I’m glad you reached out, and I’m happy to help. So, given that you are still 70 points from your score goal (based on your latest official practice exam), I agree that you should push you GMAT to a later date.

Regarding HOW to study moving forward, to improve your score to 710, your preparation needs to be more complete, meaning that you have to go through GMAT quant and verbal carefully to find your exact weaknesses, fill gaps in your knowledge, and strengthen your skills. The overall process will be to learn all about how to answer question types with which you currently aren't very comfortable and do dozens of practice questions category by category, basically driving up your score point by point. When you do dozens of questions of the same type one after the other, you learn just what it takes to get questions of that type correct consistently. If you aren't getting close to 90 percent of questions of a certain type correct, go back and seek to better understand how that type of question works, and then do more questions of that type until you get to around at least 90 percent accuracy in your training. If you get 100 percent of some sets correct, even better.

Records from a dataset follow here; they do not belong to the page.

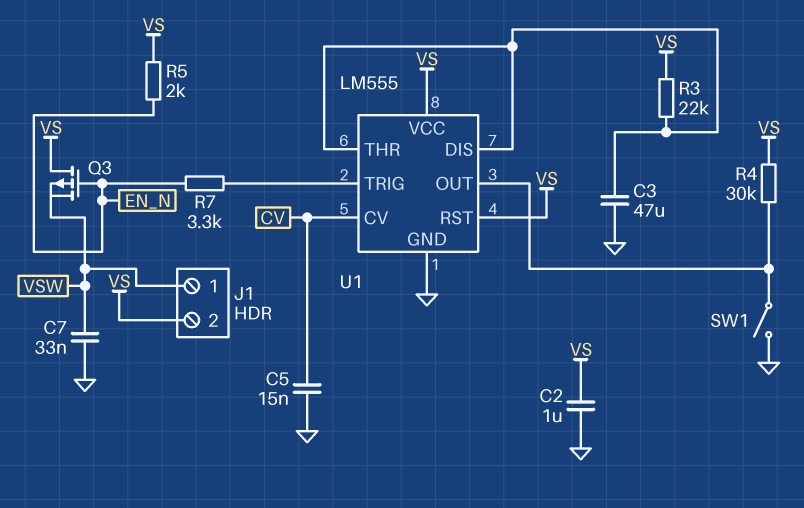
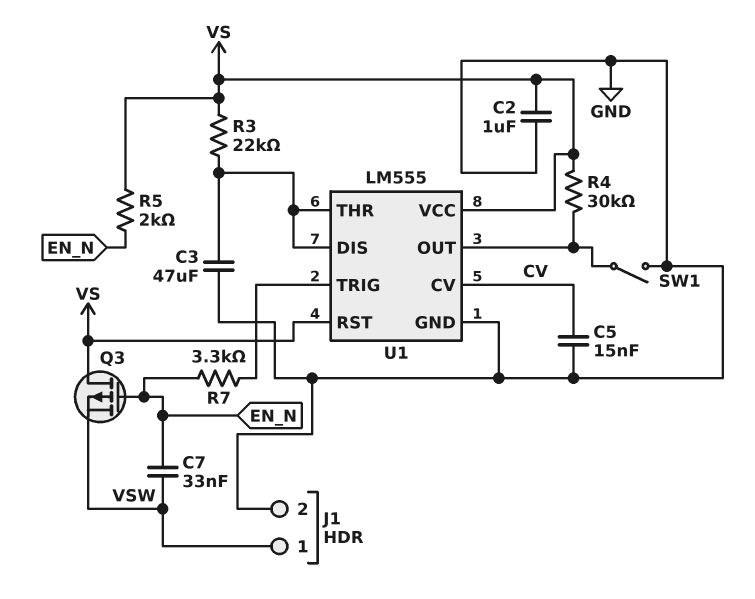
C7: 33nF (GND, VSW) -> 33nF (EN_N, VSW)
J1 pin 2: VS -> GND

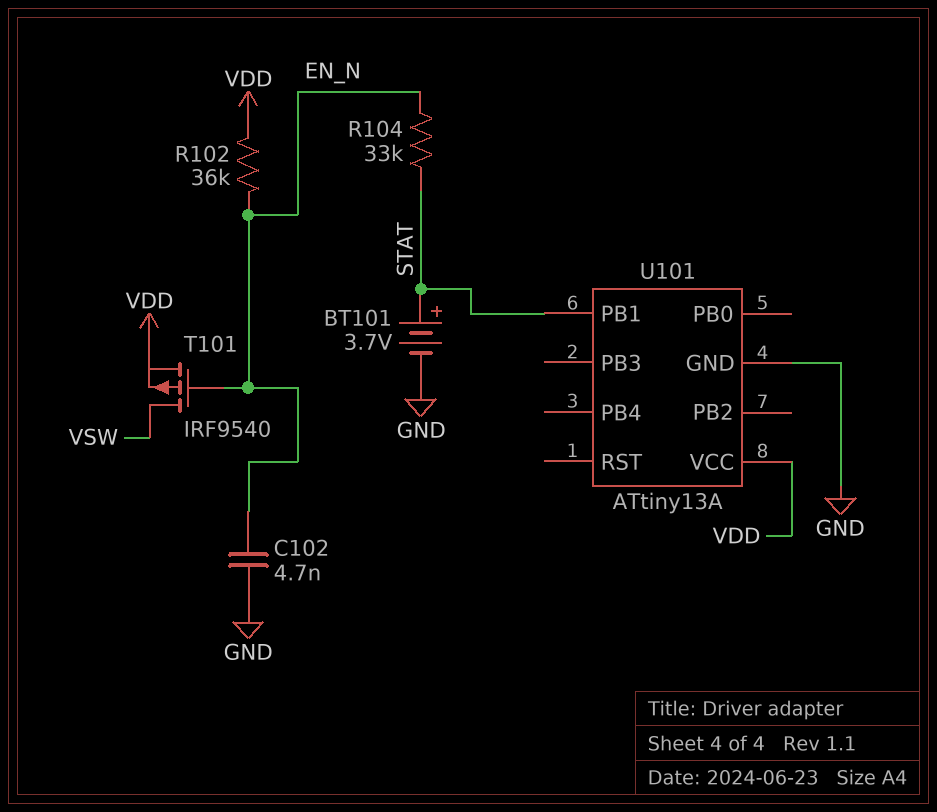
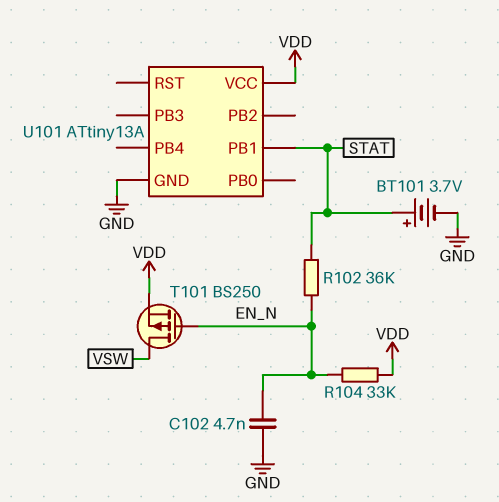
R102: 36k (EN_N, VDD) -> 36k (EN_N, STAT)
R104: 33k (EN_N, STAT) -> 33k (EN_N, VDD)
T101: PMOS IRF9540 (G EN_N, D VSW, S VDD) -> PMOS BS250 (G EN_N, D VSW, S VDD)

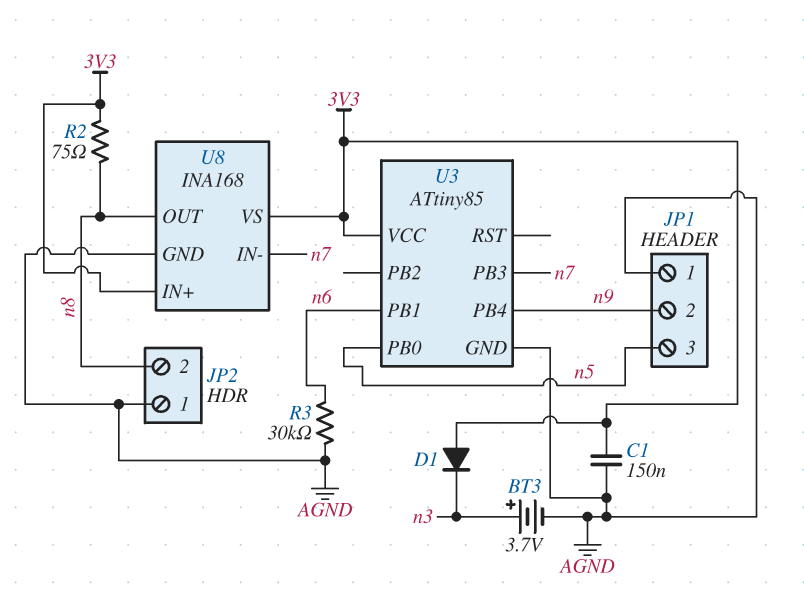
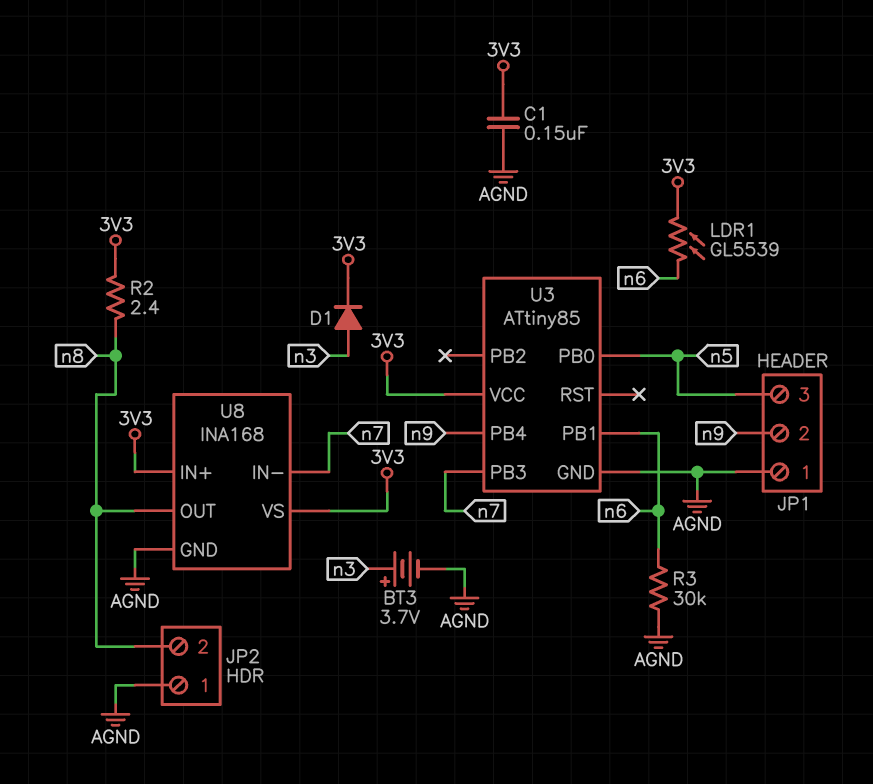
D1: diode (A 3V3, K n3) -> diode (A n3, K 3V3)
LDR1: none -> GL5539 (3V3, n6)
R2: 75 (3V3, n8) -> 2.4 (3V3, n8)

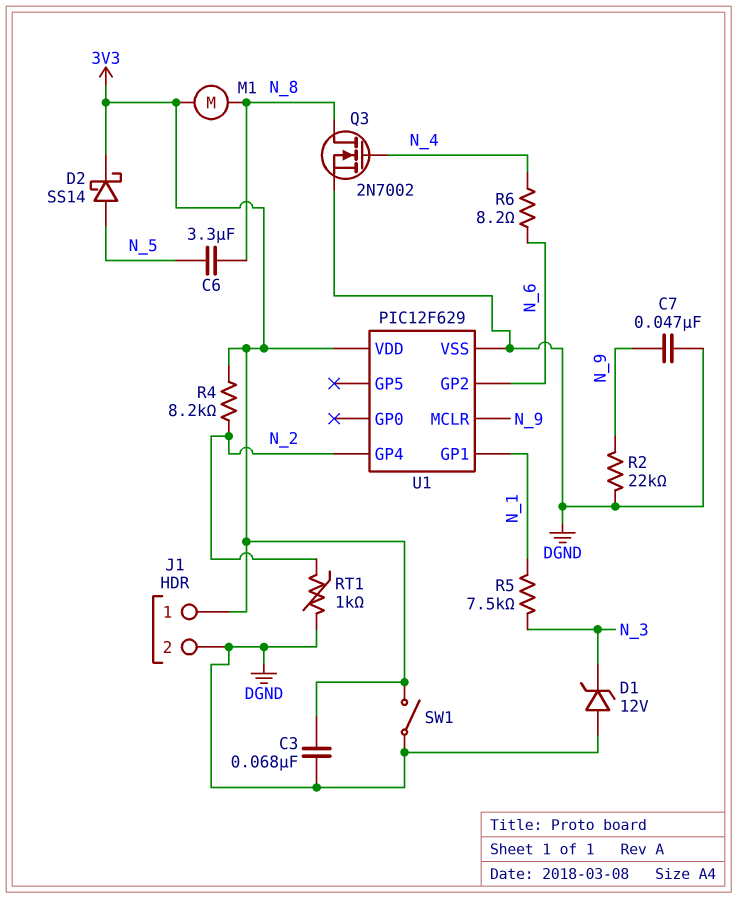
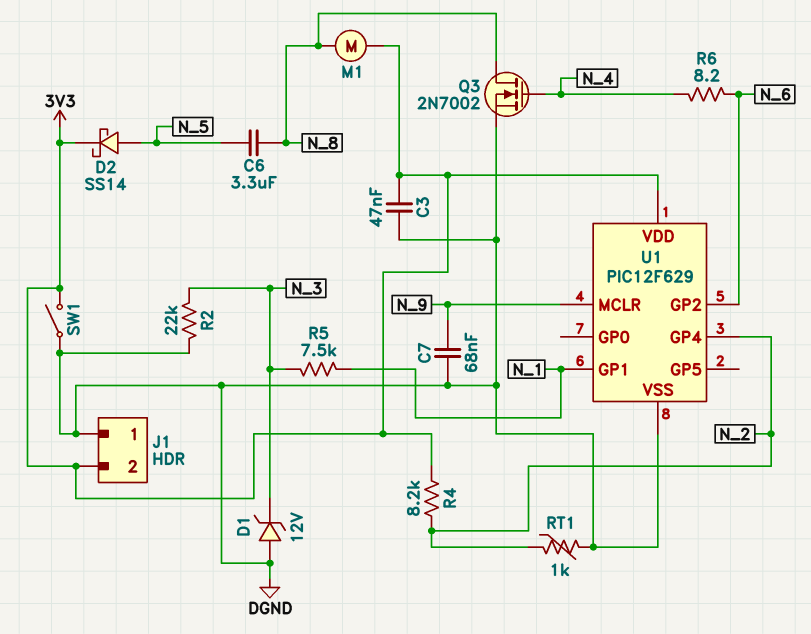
C3: 68nF (3V3, DGND) -> 47nF (3V3, DGND)
C7: 47nF (DGND, N_9) -> 68nF (DGND, N_9)
J1 pin 1: 3V3 -> DGND
J1 pin 2: DGND -> 3V3
R2: 22k (DGND, N_9) -> 22k (DGND, N_3)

For example, if you find that you are not strong in answering Number Properties questions, then carefully review the conceptual underpinnings of how to answer Number Properties questions and practice by answering 50 or more questions just from Number Properties: LCM, GCF, units digit patterns, divisibility, remainders, etc. When you are working on learning to answer questions of a particular type, start off taking your time, and then seek to speed up as you get more comfortable answering questions of that type. As you do such practice, do a thorough analysis of each question that you don't get right. If you got a remainder question wrong, ask yourself why. Did you make a careless mistake? Did you not properly apply the remainder formula? Was there a concept you did not understand in the question? By carefully analyzing your mistakes, you will be able to efficiently fix your weaknesses and in turn improve your GMAT quant skills. Number Properties is just one example; follow this process for all quant topics.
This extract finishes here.